Crime Library: Criminal Minds and Methods

The Murder of Edgar Allan Poe

Early Life

Edgar Poe was born into a life of tragedy. He was born in Boston to a pair of itinerant actors on January 19, 1809, the second of three children. Undoubtedly the constant travel of the thespian life of his parents did not provide a stable childhood for Edgar and his siblings.

In December of 1811, when Edgar was not quite three years old, both parents died within days of each other, although, as chronicled by The Edgar Allan Poe Society of Baltimore, it is quite likely that the parents had previously separated, and they did not die from the same cause or illness. As evidence of the split, the Society quotes on their Web site a notice in the July 1811 Norfolk Herald (five months before Poe's mother's death) asking for supporters to make contributions for Mrs. Poe who was "left alone, the only support of herself and several small children." His mother would be the first in a series of women who left their mark on Poe's life by dying after Edgar had formed a loving attachment to them.

Portrait, John Allan

Edgar and his older brother and younger sister were now orphans and were separated, with the brother living with grandparents in Baltimore, and Edgar and his sister taken in by different families in Richmond, Virginia.

Edgar was taken in by John Allan and his wife Frances. John and Frances had no children of their own (the Baltimore Poe Society believes this may be due to Frances's irregular health), and although they never formally adopted him, they raised Edgar as their own and, when Edgar was baptized, he took on "Allan" as his middle name.

Details of Poe's life with the Allans are sketchy. Poe's own letters are often contradictory about his upbringing, particularly in regard to his relationship with his foster-father John. All evidence seems to point to Poe being attached to Frances, but relations with John were apparently cordial but occasionally strained. John saw to it, however, that Edgar had a proper schooling and, as John's fortunes increased over time, Edgar enjoyed more and more privileges.

The first serious rift between John and his foster son occurred in 1827, when John refused to help Poe pay off gambling debts he had accrued while a student at the University of Virginia.

Portrait, Frances &quotFanny" Allan
Portrait, Frances "Fanny"
Allan (Edgar Allan Poe
Society of Baltimore
)

Soon after, and perhaps as a means for obtaining a "fresh start", Poe joined the Army and eventually attained the rank of Sergeant-Major. In 1829 he was called back to Richmond however, for the burial of his foster-mother Frances, the second treasured woman to leave Poe in mourning.
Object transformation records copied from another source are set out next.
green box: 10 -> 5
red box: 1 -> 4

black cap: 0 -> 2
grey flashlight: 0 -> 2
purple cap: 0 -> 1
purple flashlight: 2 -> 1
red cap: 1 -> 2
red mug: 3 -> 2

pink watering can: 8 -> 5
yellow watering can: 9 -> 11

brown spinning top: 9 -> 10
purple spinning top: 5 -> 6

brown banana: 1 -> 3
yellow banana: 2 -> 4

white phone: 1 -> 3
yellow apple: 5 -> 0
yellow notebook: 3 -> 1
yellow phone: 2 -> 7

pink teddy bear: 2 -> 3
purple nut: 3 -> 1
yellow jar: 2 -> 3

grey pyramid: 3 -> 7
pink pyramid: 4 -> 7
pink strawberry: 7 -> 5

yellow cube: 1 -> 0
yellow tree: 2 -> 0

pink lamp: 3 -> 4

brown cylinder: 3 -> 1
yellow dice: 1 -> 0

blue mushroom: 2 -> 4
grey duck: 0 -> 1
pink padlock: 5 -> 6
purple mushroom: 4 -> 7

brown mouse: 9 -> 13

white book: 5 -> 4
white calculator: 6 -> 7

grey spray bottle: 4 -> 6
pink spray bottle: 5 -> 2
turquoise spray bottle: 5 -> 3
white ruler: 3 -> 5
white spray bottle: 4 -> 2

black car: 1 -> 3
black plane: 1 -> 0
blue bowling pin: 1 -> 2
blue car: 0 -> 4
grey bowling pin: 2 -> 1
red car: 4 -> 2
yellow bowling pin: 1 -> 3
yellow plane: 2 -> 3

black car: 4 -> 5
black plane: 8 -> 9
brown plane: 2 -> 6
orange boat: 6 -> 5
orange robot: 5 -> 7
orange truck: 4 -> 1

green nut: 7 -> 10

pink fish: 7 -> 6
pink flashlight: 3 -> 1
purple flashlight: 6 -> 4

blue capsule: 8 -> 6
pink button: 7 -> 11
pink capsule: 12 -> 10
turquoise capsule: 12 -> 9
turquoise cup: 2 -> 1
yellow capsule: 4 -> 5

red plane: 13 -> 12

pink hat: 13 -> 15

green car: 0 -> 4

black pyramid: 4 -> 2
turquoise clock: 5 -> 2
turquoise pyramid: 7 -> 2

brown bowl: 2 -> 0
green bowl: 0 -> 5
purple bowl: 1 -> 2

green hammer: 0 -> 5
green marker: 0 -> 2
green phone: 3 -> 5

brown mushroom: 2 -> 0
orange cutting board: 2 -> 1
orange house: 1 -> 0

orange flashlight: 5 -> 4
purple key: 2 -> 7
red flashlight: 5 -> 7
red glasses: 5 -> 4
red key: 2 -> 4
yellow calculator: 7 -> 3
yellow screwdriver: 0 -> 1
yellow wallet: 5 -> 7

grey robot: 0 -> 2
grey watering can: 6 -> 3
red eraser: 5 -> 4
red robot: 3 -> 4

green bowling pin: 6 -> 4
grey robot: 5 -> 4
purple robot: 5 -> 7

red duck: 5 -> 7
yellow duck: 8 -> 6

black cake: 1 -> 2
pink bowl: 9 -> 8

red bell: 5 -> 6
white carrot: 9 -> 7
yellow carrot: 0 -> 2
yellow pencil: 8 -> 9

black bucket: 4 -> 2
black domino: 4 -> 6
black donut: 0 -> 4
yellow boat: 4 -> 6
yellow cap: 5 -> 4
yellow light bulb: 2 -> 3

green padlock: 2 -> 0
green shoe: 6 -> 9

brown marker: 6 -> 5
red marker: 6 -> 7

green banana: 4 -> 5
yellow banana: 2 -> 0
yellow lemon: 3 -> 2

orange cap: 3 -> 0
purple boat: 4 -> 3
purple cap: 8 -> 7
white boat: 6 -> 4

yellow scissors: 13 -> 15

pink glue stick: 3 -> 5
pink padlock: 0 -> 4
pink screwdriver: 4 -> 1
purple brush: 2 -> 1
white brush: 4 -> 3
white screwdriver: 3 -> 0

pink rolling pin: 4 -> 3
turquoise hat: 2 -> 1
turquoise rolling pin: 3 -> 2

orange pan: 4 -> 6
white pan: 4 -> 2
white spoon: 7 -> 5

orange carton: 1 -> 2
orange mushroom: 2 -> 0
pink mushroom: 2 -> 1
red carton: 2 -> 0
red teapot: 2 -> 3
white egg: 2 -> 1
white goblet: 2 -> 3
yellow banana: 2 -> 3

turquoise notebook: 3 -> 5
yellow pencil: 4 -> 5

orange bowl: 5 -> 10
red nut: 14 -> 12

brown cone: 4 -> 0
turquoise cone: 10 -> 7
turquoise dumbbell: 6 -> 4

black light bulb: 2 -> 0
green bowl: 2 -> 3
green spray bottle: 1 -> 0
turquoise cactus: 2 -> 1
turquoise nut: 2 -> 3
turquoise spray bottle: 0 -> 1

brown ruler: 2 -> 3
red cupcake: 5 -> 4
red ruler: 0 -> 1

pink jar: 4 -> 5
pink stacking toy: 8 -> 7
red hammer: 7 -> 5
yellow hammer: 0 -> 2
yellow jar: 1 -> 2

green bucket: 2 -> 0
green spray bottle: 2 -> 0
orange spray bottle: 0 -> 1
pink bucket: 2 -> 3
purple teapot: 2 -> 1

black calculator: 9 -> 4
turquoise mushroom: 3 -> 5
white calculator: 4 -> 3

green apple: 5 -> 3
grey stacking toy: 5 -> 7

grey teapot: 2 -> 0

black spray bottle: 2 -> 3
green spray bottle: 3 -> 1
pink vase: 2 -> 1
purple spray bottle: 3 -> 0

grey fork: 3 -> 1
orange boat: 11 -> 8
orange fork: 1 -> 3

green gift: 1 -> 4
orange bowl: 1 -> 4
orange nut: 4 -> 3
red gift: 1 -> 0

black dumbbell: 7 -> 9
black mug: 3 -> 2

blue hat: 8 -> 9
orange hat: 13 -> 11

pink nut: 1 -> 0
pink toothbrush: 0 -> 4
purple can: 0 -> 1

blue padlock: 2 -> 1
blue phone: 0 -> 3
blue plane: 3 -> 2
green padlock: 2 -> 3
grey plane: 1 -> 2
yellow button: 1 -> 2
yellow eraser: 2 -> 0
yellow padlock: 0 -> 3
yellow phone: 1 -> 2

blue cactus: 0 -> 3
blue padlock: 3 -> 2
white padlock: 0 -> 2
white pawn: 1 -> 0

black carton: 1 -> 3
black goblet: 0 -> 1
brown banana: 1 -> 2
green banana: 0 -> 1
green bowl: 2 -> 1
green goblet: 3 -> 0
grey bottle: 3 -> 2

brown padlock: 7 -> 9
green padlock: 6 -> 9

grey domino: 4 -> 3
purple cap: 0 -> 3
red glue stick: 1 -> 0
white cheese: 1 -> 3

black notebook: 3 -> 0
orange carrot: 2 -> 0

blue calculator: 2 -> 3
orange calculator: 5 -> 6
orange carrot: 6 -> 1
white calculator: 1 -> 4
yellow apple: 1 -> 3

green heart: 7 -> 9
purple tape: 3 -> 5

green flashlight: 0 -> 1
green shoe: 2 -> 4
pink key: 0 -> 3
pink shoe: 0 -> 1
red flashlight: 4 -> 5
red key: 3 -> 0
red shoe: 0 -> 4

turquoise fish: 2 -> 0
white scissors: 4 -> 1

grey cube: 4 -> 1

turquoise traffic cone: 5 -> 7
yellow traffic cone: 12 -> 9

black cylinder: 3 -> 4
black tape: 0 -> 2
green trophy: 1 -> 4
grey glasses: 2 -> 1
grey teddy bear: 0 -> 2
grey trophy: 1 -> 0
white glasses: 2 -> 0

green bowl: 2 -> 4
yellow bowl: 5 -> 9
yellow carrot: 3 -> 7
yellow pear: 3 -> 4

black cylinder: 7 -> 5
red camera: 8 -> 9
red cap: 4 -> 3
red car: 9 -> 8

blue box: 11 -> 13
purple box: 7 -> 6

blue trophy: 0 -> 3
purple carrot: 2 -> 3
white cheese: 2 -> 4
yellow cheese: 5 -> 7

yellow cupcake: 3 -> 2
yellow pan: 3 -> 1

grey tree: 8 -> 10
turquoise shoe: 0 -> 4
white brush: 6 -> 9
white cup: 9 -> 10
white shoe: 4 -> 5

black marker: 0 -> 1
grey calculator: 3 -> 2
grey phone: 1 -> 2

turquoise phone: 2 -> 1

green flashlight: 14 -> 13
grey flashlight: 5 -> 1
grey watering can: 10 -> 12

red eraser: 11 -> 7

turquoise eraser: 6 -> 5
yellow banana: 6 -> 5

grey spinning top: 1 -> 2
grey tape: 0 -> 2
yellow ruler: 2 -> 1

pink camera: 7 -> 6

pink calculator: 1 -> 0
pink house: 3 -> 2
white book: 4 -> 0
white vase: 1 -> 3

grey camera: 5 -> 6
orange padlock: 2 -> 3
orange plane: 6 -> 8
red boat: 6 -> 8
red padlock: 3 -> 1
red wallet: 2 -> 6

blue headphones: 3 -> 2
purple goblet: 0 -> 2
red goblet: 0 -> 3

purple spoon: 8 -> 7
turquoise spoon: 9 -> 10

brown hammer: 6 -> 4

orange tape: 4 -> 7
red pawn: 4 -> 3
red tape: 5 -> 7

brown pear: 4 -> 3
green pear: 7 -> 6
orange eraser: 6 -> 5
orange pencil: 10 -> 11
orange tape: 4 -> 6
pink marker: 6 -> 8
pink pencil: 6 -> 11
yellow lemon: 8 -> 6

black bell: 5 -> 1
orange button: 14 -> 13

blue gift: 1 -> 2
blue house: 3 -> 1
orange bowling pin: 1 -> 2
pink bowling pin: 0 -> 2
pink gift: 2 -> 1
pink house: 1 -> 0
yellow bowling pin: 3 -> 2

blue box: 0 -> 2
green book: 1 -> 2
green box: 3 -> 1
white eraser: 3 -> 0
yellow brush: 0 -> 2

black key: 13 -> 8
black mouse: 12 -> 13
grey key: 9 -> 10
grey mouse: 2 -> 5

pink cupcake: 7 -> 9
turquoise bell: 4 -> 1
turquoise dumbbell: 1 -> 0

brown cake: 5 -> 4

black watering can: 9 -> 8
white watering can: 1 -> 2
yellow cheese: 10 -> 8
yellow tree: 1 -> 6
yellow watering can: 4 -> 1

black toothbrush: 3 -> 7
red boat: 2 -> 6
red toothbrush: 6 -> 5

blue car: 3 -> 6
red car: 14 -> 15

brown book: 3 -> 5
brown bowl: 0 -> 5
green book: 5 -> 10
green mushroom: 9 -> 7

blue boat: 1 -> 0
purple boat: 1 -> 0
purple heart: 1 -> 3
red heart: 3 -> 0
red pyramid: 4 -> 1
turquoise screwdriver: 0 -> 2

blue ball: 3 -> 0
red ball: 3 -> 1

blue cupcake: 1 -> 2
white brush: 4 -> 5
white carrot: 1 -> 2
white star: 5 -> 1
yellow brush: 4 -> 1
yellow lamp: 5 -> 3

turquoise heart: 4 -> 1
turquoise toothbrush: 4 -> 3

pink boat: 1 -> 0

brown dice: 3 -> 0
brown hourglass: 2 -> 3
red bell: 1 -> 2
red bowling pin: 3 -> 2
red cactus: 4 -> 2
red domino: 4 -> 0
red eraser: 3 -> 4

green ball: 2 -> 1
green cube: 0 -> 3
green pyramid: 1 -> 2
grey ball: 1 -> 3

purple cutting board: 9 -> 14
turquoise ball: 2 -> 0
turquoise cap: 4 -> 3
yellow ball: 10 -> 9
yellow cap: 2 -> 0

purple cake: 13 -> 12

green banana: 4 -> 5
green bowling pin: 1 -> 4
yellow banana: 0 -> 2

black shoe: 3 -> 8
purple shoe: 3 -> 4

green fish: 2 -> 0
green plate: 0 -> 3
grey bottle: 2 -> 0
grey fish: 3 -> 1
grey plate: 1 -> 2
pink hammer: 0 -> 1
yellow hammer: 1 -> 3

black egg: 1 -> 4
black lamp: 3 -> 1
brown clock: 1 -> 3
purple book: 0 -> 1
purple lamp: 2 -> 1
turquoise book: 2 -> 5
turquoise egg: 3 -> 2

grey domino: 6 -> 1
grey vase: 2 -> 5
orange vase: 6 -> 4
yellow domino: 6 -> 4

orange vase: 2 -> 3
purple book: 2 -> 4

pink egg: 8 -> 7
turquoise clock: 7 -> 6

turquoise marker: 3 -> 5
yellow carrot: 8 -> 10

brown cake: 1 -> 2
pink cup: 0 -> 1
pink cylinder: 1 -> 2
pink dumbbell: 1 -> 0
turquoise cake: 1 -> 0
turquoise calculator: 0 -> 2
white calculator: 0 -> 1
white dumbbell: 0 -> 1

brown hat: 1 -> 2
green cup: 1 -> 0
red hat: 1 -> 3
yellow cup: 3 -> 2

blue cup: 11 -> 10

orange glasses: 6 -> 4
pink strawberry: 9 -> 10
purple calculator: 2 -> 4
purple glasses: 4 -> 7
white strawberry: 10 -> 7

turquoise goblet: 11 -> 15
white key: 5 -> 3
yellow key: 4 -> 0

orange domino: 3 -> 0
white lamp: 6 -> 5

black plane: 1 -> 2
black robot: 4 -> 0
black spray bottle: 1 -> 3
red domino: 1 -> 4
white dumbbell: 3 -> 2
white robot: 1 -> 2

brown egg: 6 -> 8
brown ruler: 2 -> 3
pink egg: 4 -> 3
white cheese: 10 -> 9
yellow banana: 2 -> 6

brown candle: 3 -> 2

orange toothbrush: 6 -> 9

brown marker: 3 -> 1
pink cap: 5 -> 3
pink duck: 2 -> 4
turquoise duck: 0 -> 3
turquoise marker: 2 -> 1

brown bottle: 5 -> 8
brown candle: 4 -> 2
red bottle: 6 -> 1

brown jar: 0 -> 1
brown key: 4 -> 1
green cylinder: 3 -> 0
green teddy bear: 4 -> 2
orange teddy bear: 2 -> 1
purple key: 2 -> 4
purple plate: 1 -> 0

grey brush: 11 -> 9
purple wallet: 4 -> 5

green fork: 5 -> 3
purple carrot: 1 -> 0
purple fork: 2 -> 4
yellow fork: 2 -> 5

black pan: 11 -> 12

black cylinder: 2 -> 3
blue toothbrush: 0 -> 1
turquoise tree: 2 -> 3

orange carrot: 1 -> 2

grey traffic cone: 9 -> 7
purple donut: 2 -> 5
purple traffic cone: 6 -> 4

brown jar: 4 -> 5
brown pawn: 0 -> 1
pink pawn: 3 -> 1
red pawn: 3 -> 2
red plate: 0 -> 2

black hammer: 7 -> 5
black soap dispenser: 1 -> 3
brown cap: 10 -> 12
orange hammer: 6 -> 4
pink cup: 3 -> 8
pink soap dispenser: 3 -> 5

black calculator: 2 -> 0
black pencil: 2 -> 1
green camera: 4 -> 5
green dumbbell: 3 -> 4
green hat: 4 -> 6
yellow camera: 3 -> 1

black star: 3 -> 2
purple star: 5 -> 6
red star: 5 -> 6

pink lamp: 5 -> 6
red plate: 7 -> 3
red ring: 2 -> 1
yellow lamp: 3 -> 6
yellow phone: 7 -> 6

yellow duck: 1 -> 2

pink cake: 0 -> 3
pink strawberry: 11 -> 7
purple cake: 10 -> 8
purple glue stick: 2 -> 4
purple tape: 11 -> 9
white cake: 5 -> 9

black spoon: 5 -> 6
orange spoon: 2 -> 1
John remarried the following year, and his new wife, who provided John with three sons, apparently did not replace Frances in Poe's heart. The new Mrs. Allan was not fond of Edgar, either. In March 1834, upon hearing that John was gravely ill, Poe rushed to the bedside of his dying foster father — and the second Mrs. Allan attempted to block Poe from entering the dying man's room. Poe pushed by her only to be confronted with a livid John, who cursed Edgar and insisted that the young man leave at once. After John's death, Poe found that the man who had raised him and whom he had often lovingly addressed as "Pa" had changed his will to remove all mentions of Edgar.

After a period of grief and bitterness, Poe gained perspective and wrote to a friend after John's death:

"I looked forward to the inheritance of a large fortune — and was in receipt of an annuity sufficient for my support — by a gentleman [who] always treated me with the affection of a father. But a second marriage on his part, and I dare say many follies on my own, at length ended in a quarrel between us."